Second, participants in the walkabout may be aware that they are engaging in a solemn rite. In this connection, it does not matter if some, or for that matter all, participants are religious skeptics. Performance of a ritual circumambulation with attention focused on the site in question is itself sufficient to invoke a response from the power that tends to human affairs, if scripture from across the globe is anything to go by.

Third, the rule of silence: the walkabout is an occasion for directing attention to the space within the perimeter of a prison and those who live and work there. It is no time for chanting slogans or engaging in pep talks or idle chatter. Think of the tragedy daily enacted inside the walls being walked about - the cost to prisoners, their friends and families; the degradation imposed on prison staff by virtue of their employment in the Drug War prison trade; the national indignity heaped on the United States for its prosecution of the Drug War; the torment visited on people in other countries as a consequence of Drug War policies. There is plenty to occupy the mind during a walkabout.

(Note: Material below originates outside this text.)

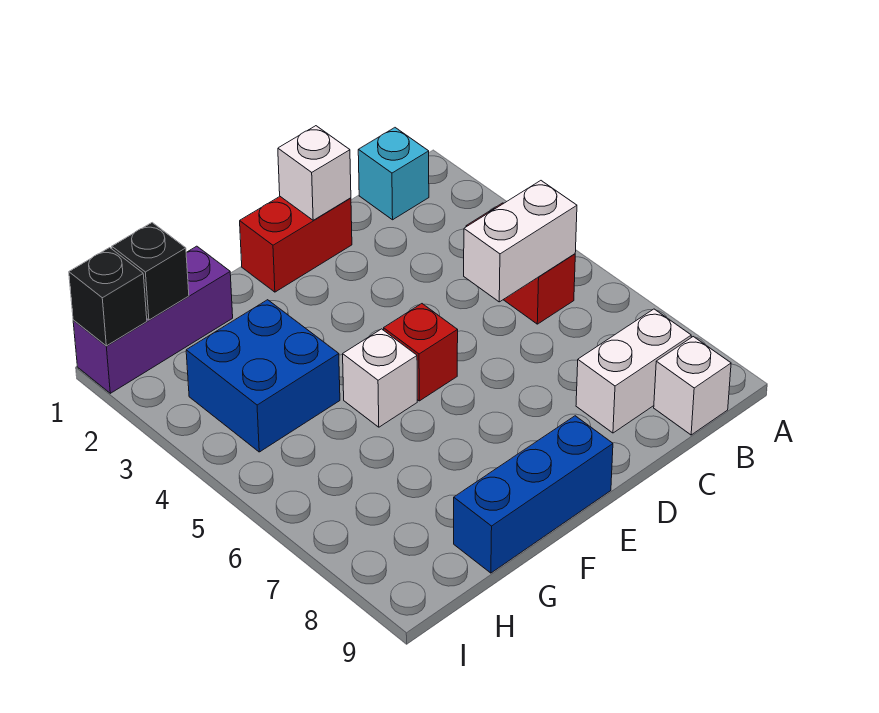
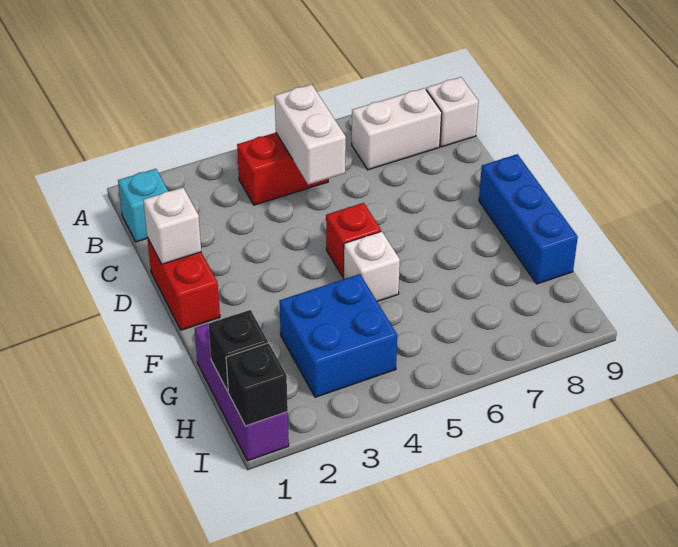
white brick B8:C8 level 1 -> white brick B7:B8 level 1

Fourth, at the conclusion of a walkabout, walkers may wish to give vent to some cry. Spontaneously, or in advance, walkers may decide on an expression of grief, or perhaps a song of hope that the coming change will not be long delayed. A Jericho-type shout could set up a vibration that carries far and wide-who knows?

Fifth, it may be appropriate to leave behind a mark of the day's work. Burying a document addressed to the Drug War prisoners circumambulated will suit the feelings of some walkers. Some may want to leave behind a permanent reminder, such as a colored pebble or a piece of rock.

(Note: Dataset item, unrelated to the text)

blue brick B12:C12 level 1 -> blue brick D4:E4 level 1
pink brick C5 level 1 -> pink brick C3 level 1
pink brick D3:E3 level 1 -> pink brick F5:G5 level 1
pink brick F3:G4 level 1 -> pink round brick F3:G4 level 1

These points concern the form a Drug War walkabout may take. It is submitted that the more closely they are adhered to, the closer to ritual and the more immediately effective the walkabout movement as a whole will be.

The initial goal of the November Coalition is to tag all 132 federal prisons with walkabouts. Depending on the outcome, corporation-owned and state-run prisons may receive the treatment next. Coalition chapters are needed in each state to conduct walkabouts on home ground. Add your ideas to the above and let's get started.